TASK: Every line of the data should be written out exactly, with the pictures left out.

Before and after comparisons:
════

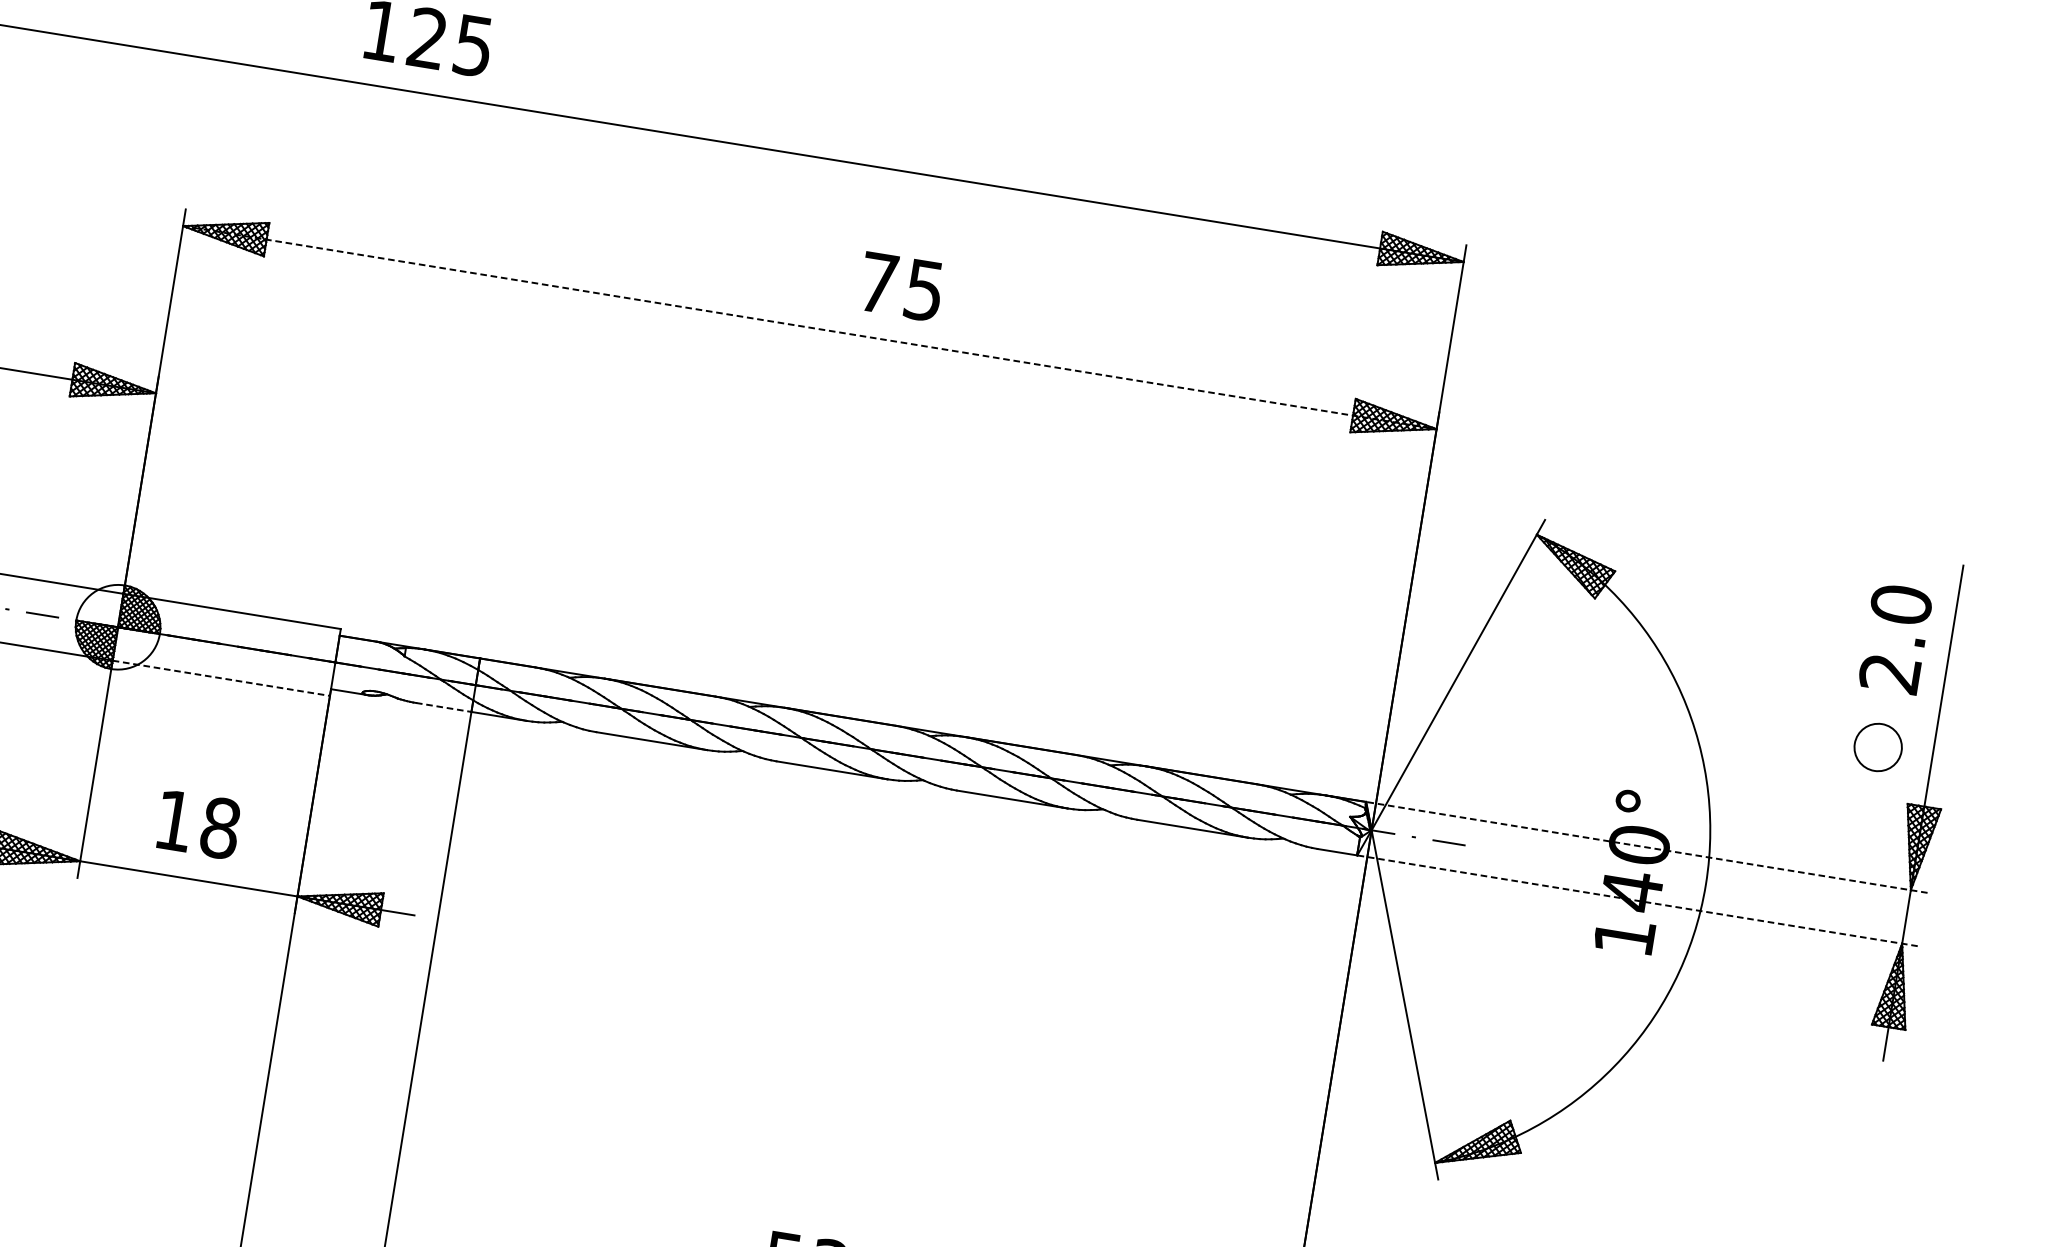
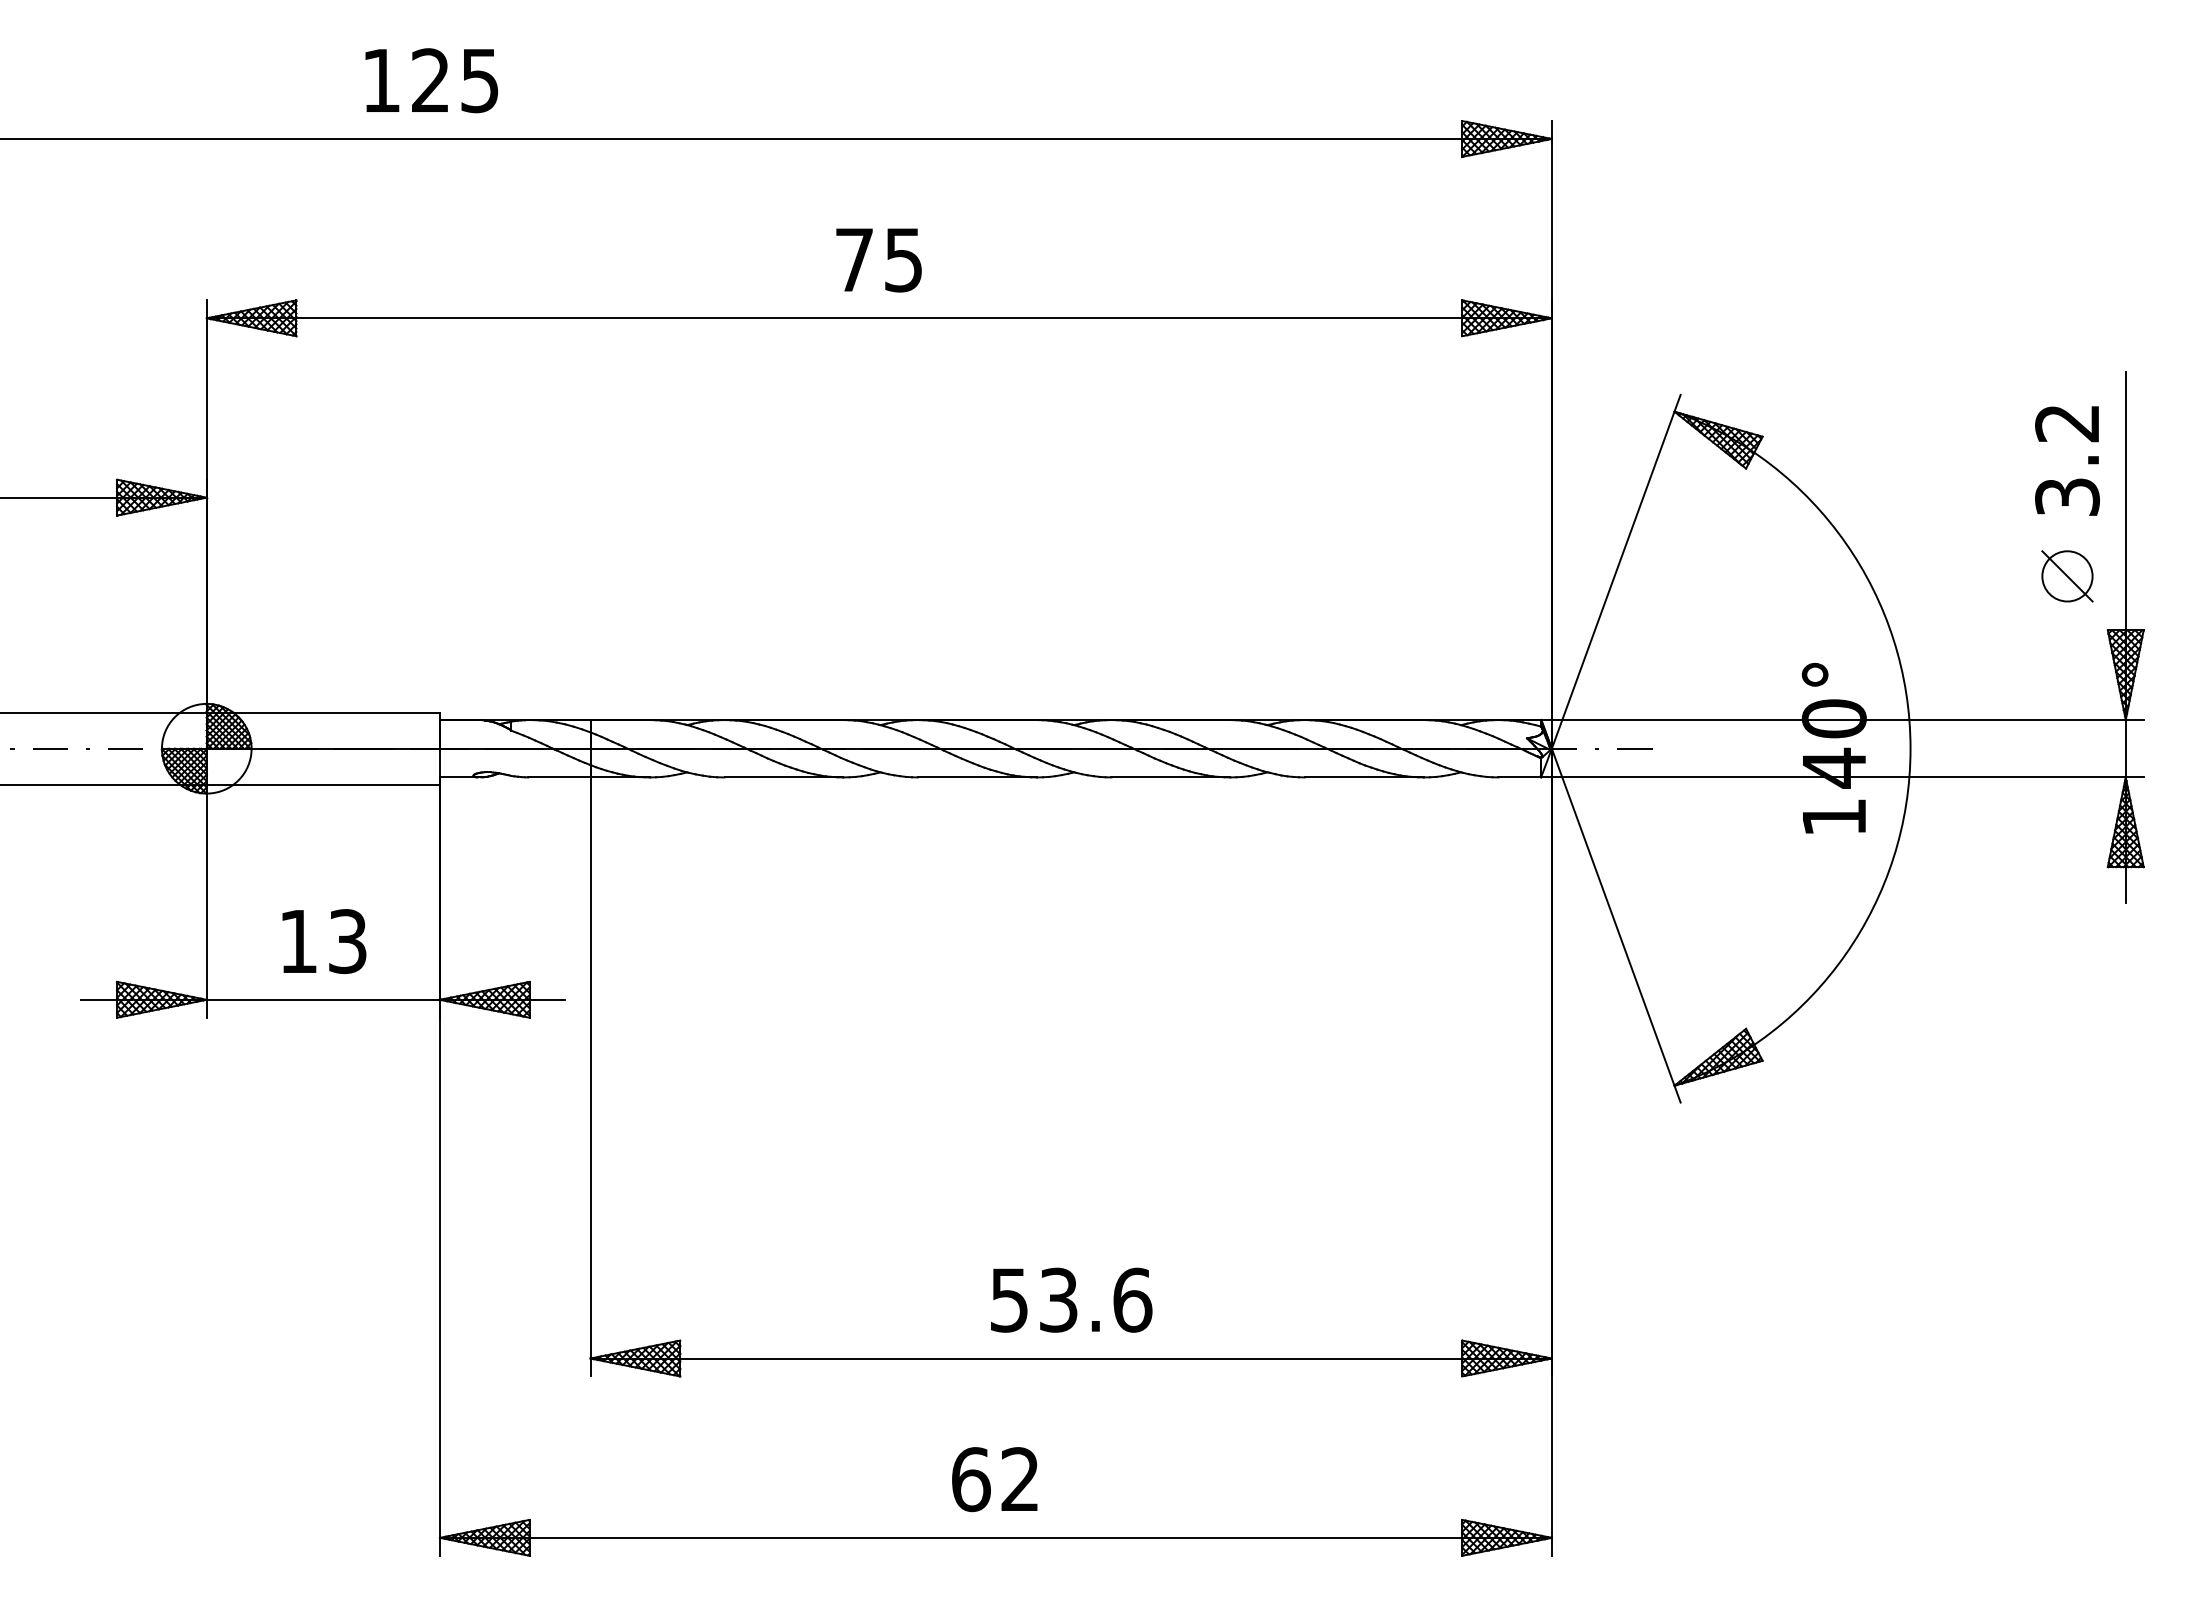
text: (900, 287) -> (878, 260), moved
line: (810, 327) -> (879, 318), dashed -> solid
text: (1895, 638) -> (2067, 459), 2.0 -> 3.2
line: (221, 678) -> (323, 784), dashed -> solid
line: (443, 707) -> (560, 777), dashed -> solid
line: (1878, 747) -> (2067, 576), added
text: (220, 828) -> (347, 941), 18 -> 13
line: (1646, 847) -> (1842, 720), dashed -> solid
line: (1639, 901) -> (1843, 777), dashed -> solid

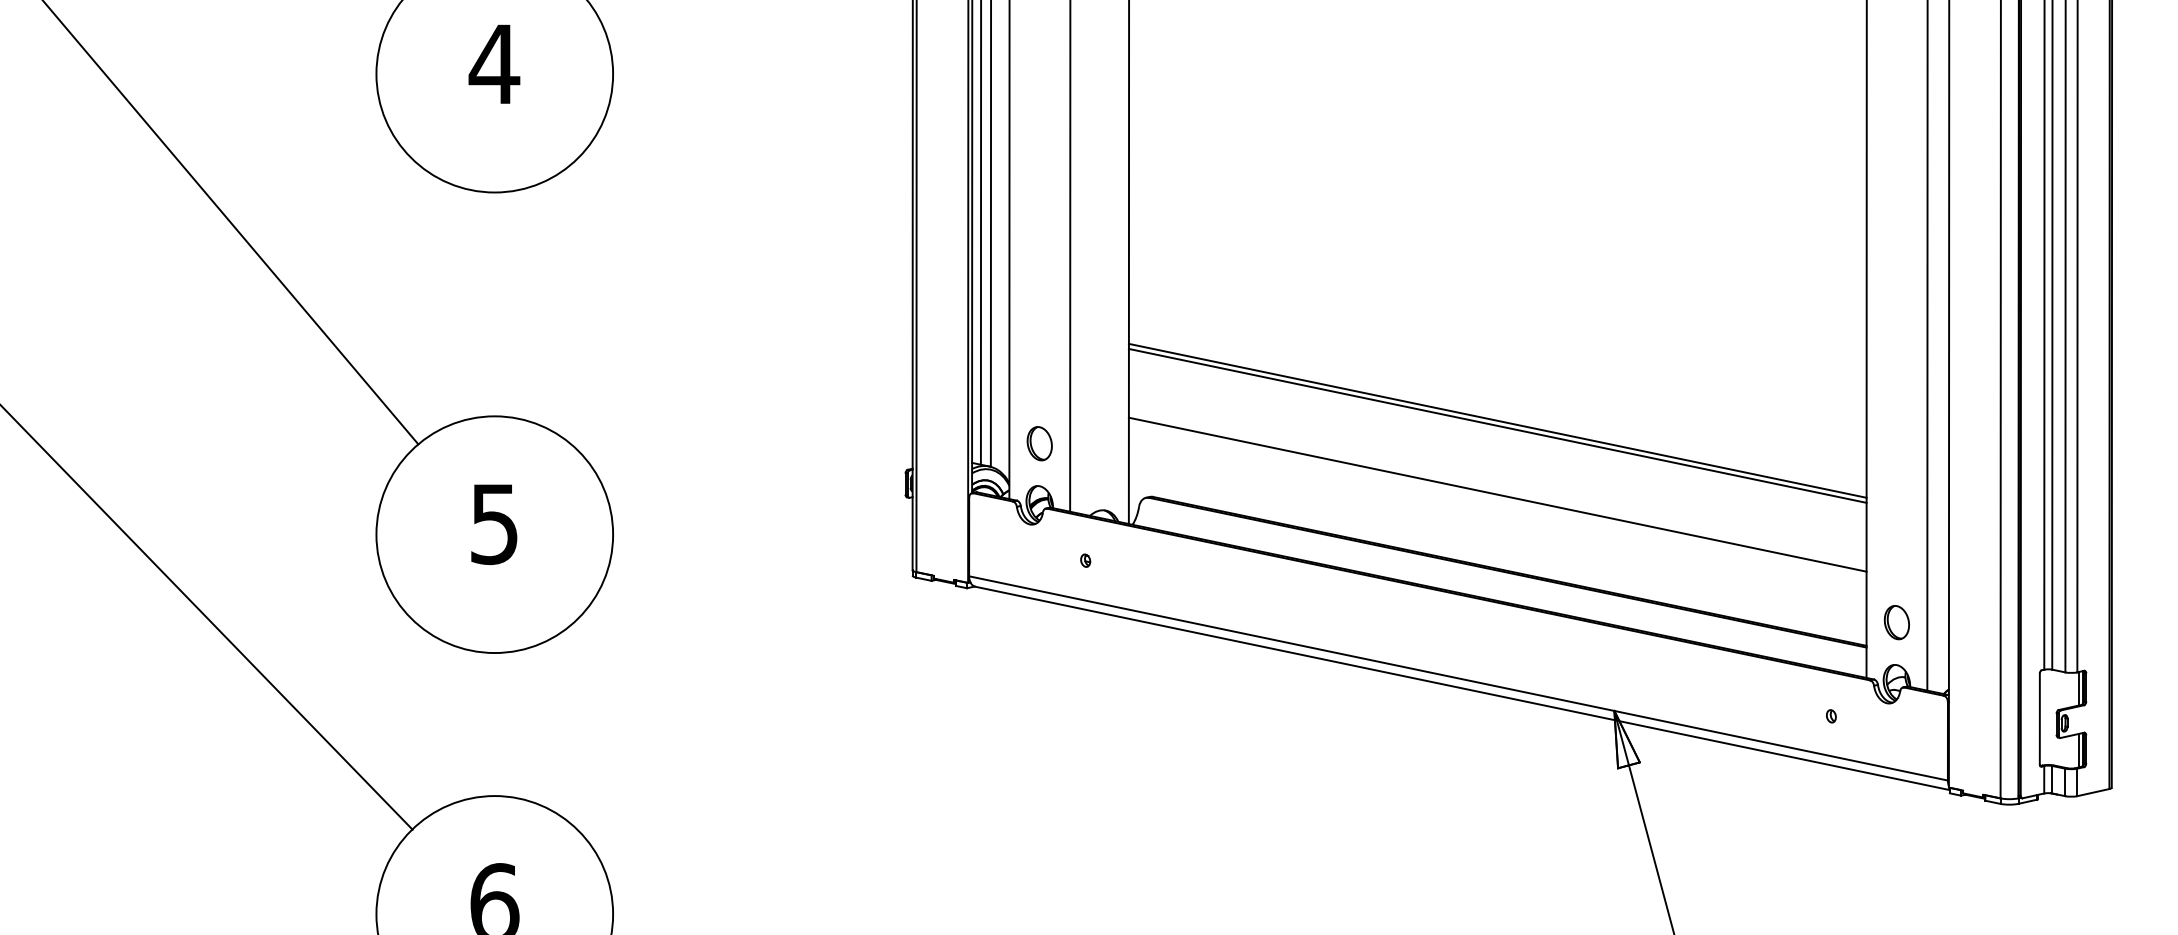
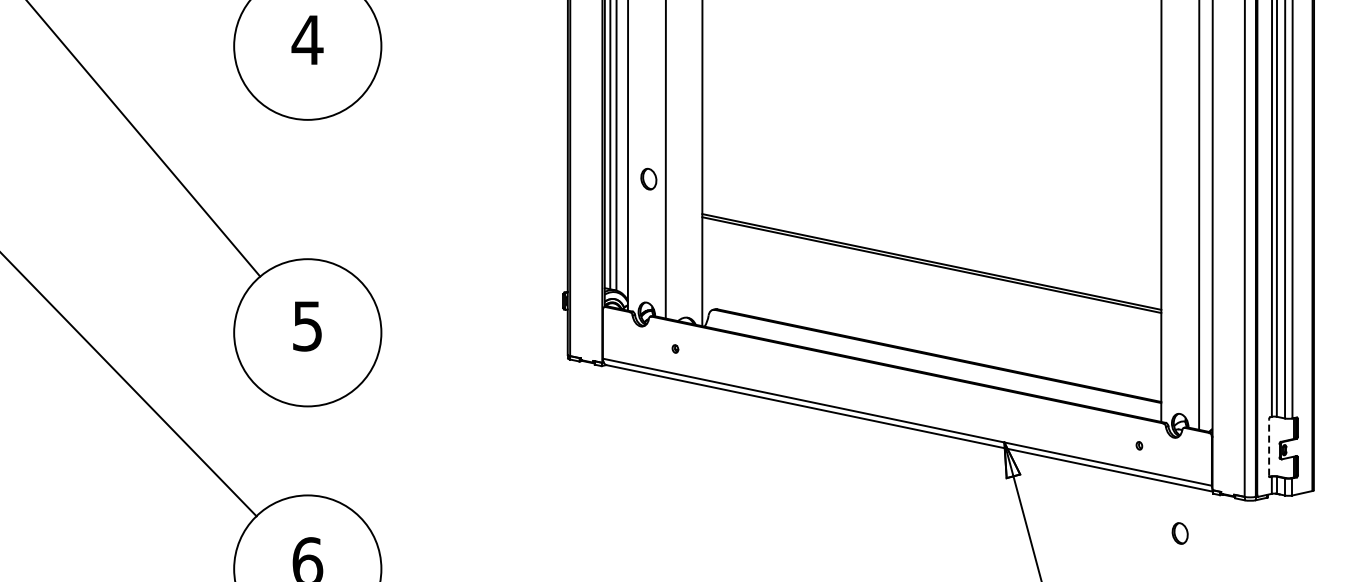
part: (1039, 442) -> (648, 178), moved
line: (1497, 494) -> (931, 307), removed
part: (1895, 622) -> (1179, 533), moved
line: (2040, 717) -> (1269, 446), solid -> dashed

════

ANSWER:
text: (900, 287) -> (878, 260), moved
line: (810, 327) -> (879, 318), dashed -> solid
text: (1895, 638) -> (2067, 459), 2.0 -> 3.2
line: (221, 678) -> (323, 784), dashed -> solid
line: (443, 707) -> (560, 777), dashed -> solid
line: (1878, 747) -> (2067, 576), added
text: (220, 828) -> (347, 941), 18 -> 13
line: (1646, 847) -> (1842, 720), dashed -> solid
line: (1639, 901) -> (1843, 777), dashed -> solid

part: (1039, 442) -> (648, 178), moved
line: (1497, 494) -> (931, 307), removed
part: (1895, 622) -> (1179, 533), moved
line: (2040, 717) -> (1269, 446), solid -> dashed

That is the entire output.